As a satirist, Sinclair Lewis plays the part of the chameleon really well. Whenever he's writing about a particular kind of character, he'll actually transform the tone of his writing to exaggerate that character's personal shortcomings.
With Angus Duer, for example, Lewis writes,
Angus Duer's studiousness and his reverence for correct manners were alike offended by Clif's bawdy singing, Clif's howling conversation, Clif's fondness for dropping things in people's soup, and Clif's melancholy inability to keep his hands washed. (3.7.1)

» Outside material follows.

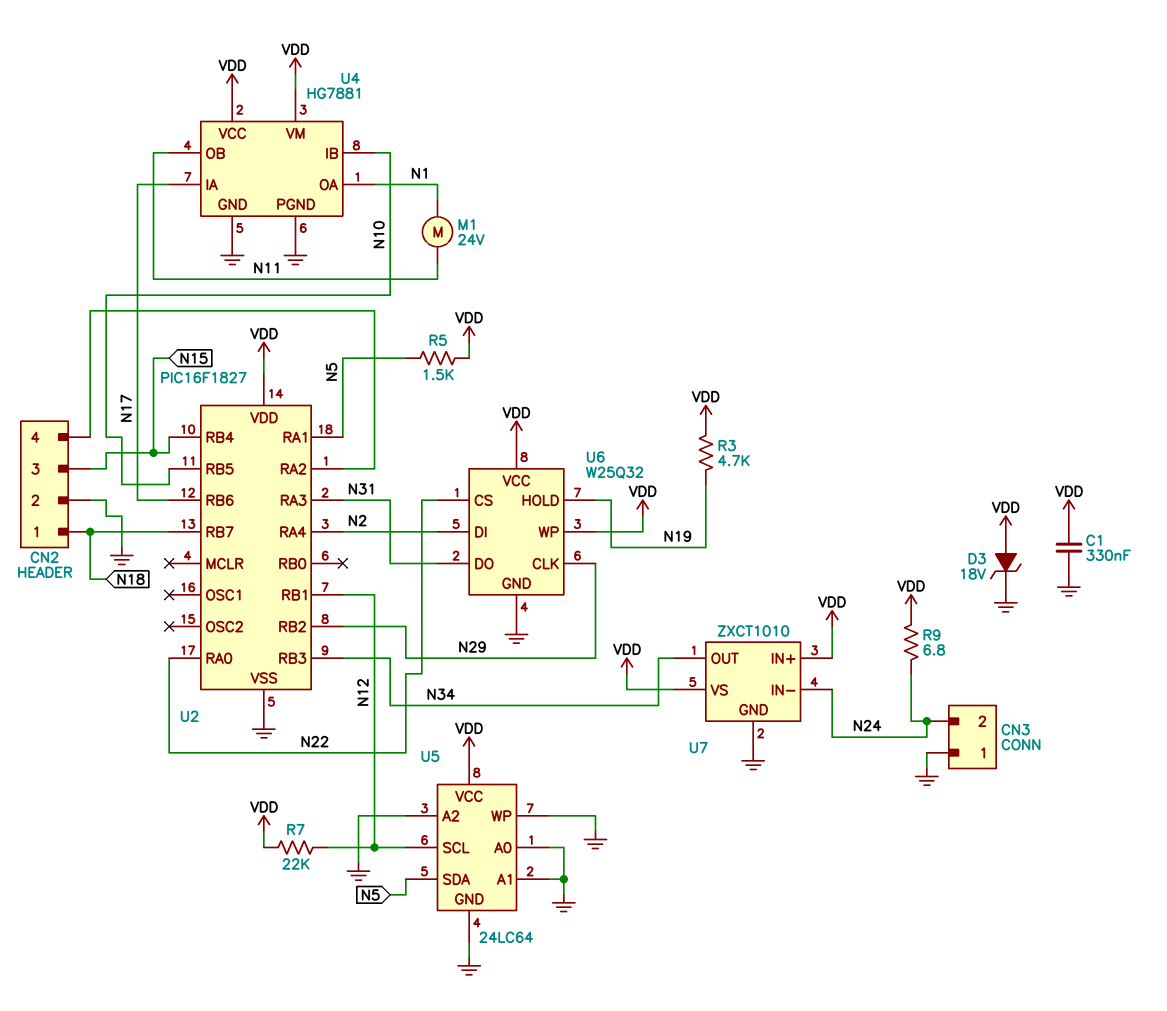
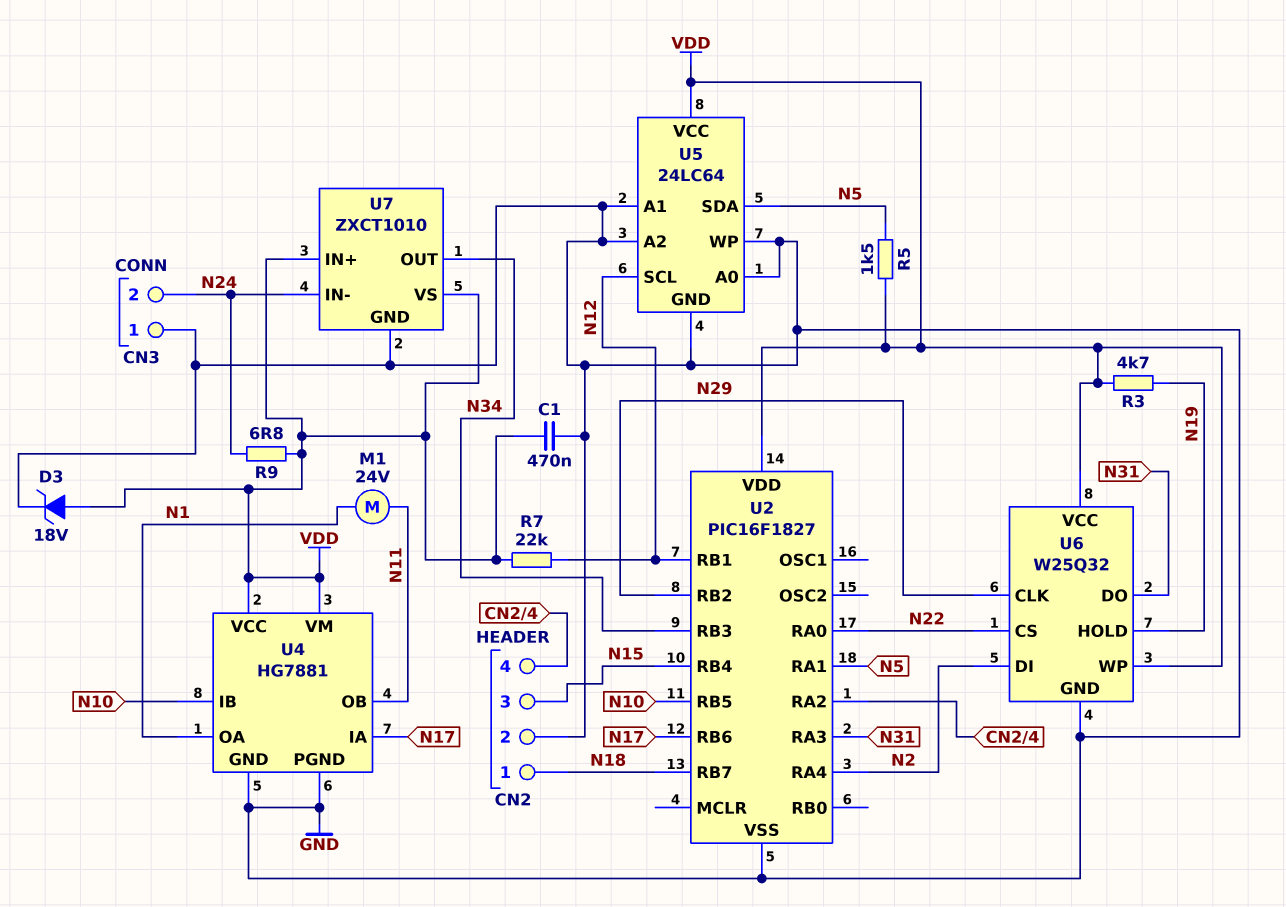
C1: 330nF (GND, VDD) -> 470nF (GND, VDD)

In this passage, Duer's prim view of the world is reflected in the ridiculously proper tone that Lewis uses to write about him. Words like "studiousness and reverence" indeed do a good job of describing Duer, but the snob-tastic tone of these words do an even better job of telling us how hard it would be to hang out with this guy for very long. Clif sounds like a jerk-o, but we'd feel more sympathetic towards Duer if he "hated Clif's dirty songs" rather than being "offended by Clif's bawdy singing," or if he didn't like "Clif's gross hands" rather than "Clif's melancholy inability to keep his hands washed."
"Meloncholy inability to keep his hands washed," especially sounds super priggish and stuck-up, right? How are we supposed to feel bad for Duer? Oh wait… we're not supposed to. We're supposed to think he's a snootypants.